What happens after a premature baby leaves the hospital?

The timing of a premature baby’s departure from the intensive care unit will vary from child to child. But a good rule of thumb is that the baby will go home around the due date.

“That’s easy to remember, and it gives parents a very rough approximate target,” says Dr. Mercurio. “If things go well, most babies go home between 36 and 40 weeks.”

In order to leave the NICU, the baby needs to have developed some important functions.

“They have to be able to breathe without us reminding them,” says Dr. Mercurio. Babies also need to  be able to keep warm, to eat without choking, and take enough milk so they can grow without needing a tube. "All of that tends to come together by around 37 weeks," he notes.

After this milestone, babies can usually leave intensive care and go home to to continue developing like those who went to full term in the womb. But the premature baby will require more careful monitoring and parents can usually expect to have frequent visits to the pediatrician.  

“Beyond making sure the baby is simply gaining weight well, the pediatrician may see them him or her more often than other kids because the child’s at an increased risk for a number of things, including developmental delay,” Dr. Mercurio says. “Some kids need more interventions early on to help them develop – physical therapy, for example.”

What makes Yale Medicine’s approach to treating premature birth unique?

Yale Medicine has been recognized as a national leader in the prevention of hospital-acquired infections in the NICU, having won multiple awards for this work. The medical director of the NICU, Matthew Bizzarro, MD, is a widely sought-after authority in infection control.
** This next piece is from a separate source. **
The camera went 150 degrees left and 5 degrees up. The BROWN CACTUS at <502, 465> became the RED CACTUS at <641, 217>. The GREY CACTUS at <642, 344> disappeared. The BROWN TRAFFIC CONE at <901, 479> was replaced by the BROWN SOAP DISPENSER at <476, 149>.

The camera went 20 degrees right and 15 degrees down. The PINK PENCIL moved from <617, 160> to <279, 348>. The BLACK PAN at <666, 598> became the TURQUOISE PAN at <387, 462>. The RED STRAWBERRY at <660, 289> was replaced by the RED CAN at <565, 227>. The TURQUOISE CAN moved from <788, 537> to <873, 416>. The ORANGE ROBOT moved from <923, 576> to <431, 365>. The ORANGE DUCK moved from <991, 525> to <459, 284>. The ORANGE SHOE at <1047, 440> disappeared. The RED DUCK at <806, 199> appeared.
The care of premature babies after discharge at Yale Medicine is coordinated in the NICU GRAD (“great results after discharge”) Program, directed by Angela Montgomery, MD, MSEd. Dr. Montgomery has training and experience as a teacher, pediatrician and neonatologist, and leads a multidisciplinary team of doctors, nurses, physical therapists and others that follows the progress of the NICU “graduates,” to ensure that all needed services are in place in order to optimize long-term outcomes.
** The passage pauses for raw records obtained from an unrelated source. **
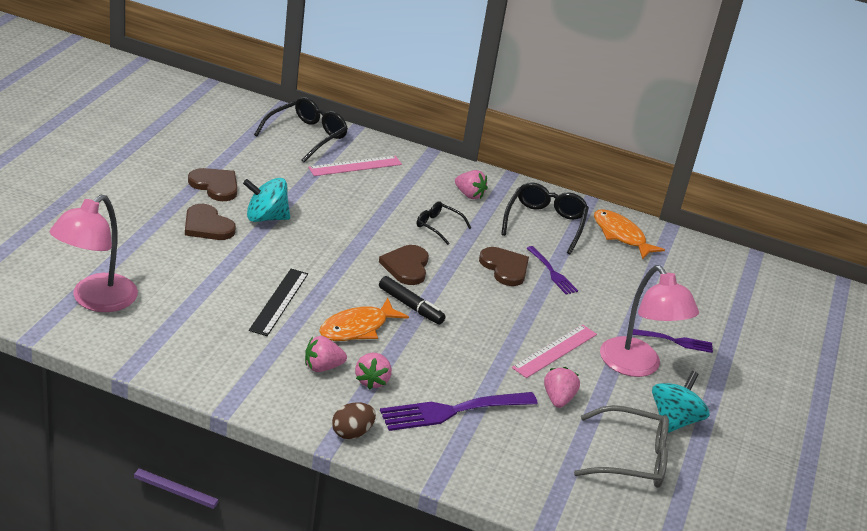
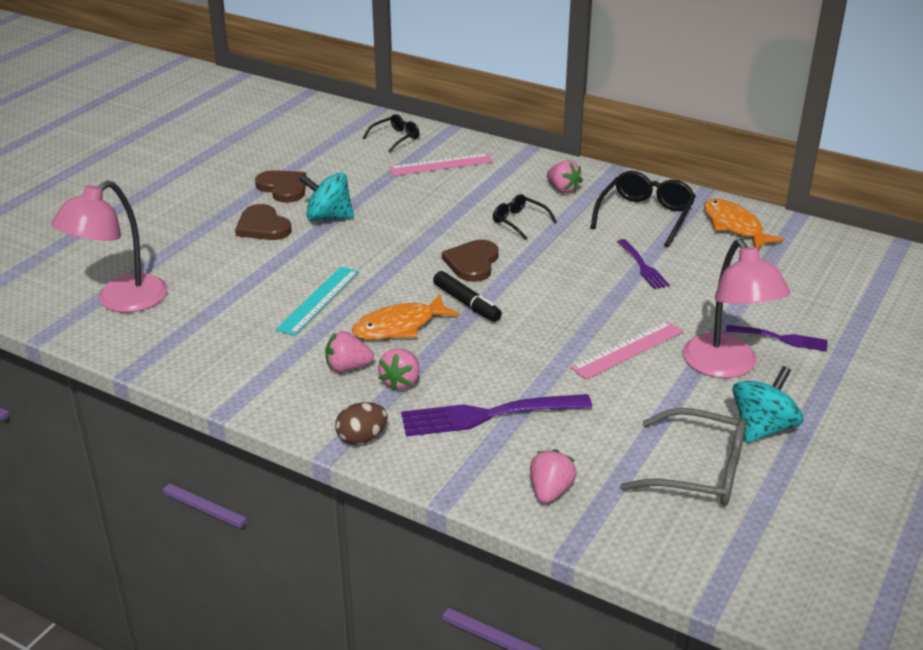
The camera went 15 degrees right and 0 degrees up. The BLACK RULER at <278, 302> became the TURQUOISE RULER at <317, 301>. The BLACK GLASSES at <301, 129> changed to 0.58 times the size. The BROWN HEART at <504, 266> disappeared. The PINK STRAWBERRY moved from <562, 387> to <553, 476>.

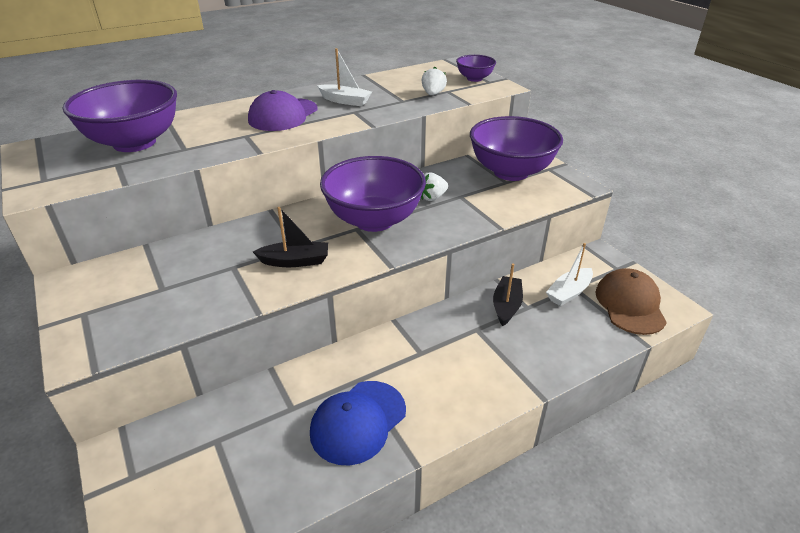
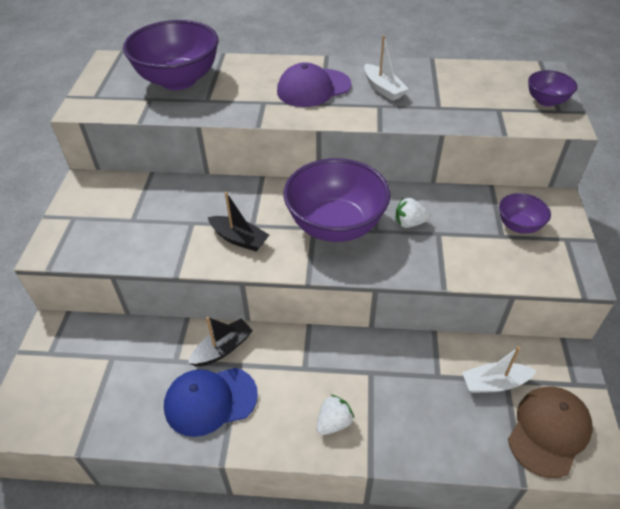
The camera went 35 degrees right and 10 degrees up. The WHITE STRAWBERRY moved from <434, 81> to <335, 414>. The PURPLE BOWL at <516, 148> changed to 0.48 times the size. The BLACK BOAT moved from <508, 294> to <220, 342>.

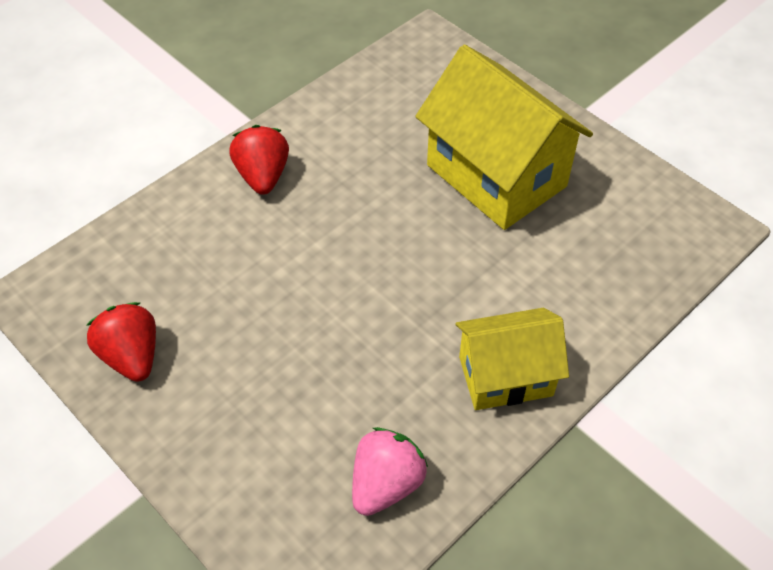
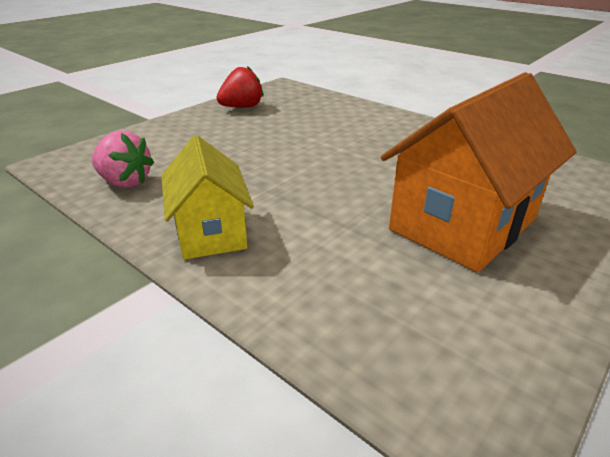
The camera went 85 degrees right and 20 degrees down. The RED STRAWBERRY at <259, 160> disappeared. The YELLOW HOUSE at <504, 137> became the ORANGE HOUSE at <479, 172>.

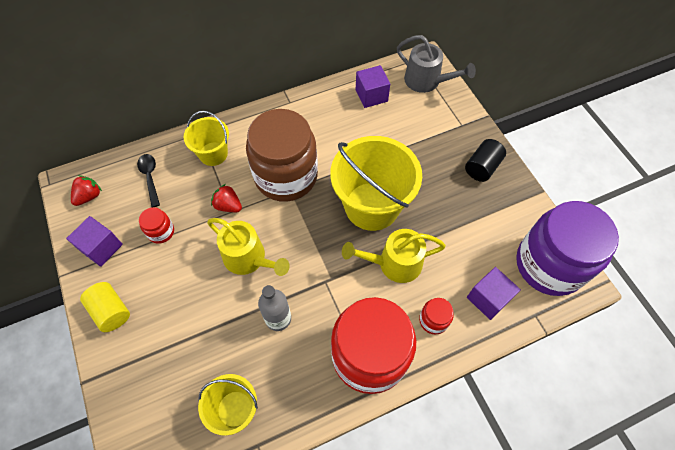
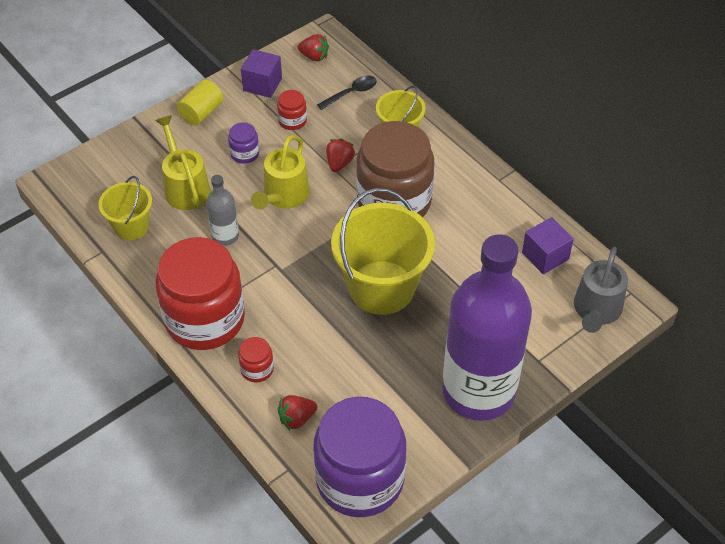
The camera went 75 degrees right and 10 degrees down. The YELLOW WATERING CAN moved from <394, 256> to <183, 162>. The BLACK CYLINDER at <485, 160> was replaced by the PURPLE BOTTLE at <487, 327>. The PURPLE CUBE at <494, 293> was replaced by the RED STRAWBERRY at <297, 412>. The PURPLE JAR at <243, 143> appeared.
Yale Medicine carries out several clinical research projects in an ongoing effort to improve the treatments available to premature babies. These efforts are led by Richard Ehrenkranz, MD, an internationally known expert in clinical research in premature babies, particularly in the areas of nutrition and lung disease.

One aspect of premature birth that Yale Medicine examines and explores is the ethics of treatment and the role of the parents and staff in difficult decisions.

“One of the differences in the care of preterm babies is the decision-making process, particularly when it comes to the tiniest ones, at 22, 23, 24 weeks,” says Dr. Mercurio. “How hard should we try to keep these children alive, given the low chance of survival for some, given the high risk of brain injury for some? What should and shouldn’t be done for these children? This is a source of tremendous discussion within the pediatric profession and within society at large.”

Dr. Mercurio, in particular, and his colleagues, have taken a leading role in those discussions, speaking nationally and internationally, and developing a fellowship at Yale Medicine that enables top doctors to come and learn, and then lead the way ethically at their institutions. “So much of the hardest work in this is related to the ethical decision making,” Dr. Mercurio says. “It’s not always clear what the right thing to do is.”

Intertwined with the ethics, he says, is how doctors and parents come to these very difficult decisions.

“Most of these preterm babies are going to have a good outcome and live a long and happy life,” he says. “But for some of these parents, even for the parents who have a relatively easy road, a relatively easy road in the newborn ICU is still a very difficult ordeal for parents. Helping them through that is a big part of what we do.”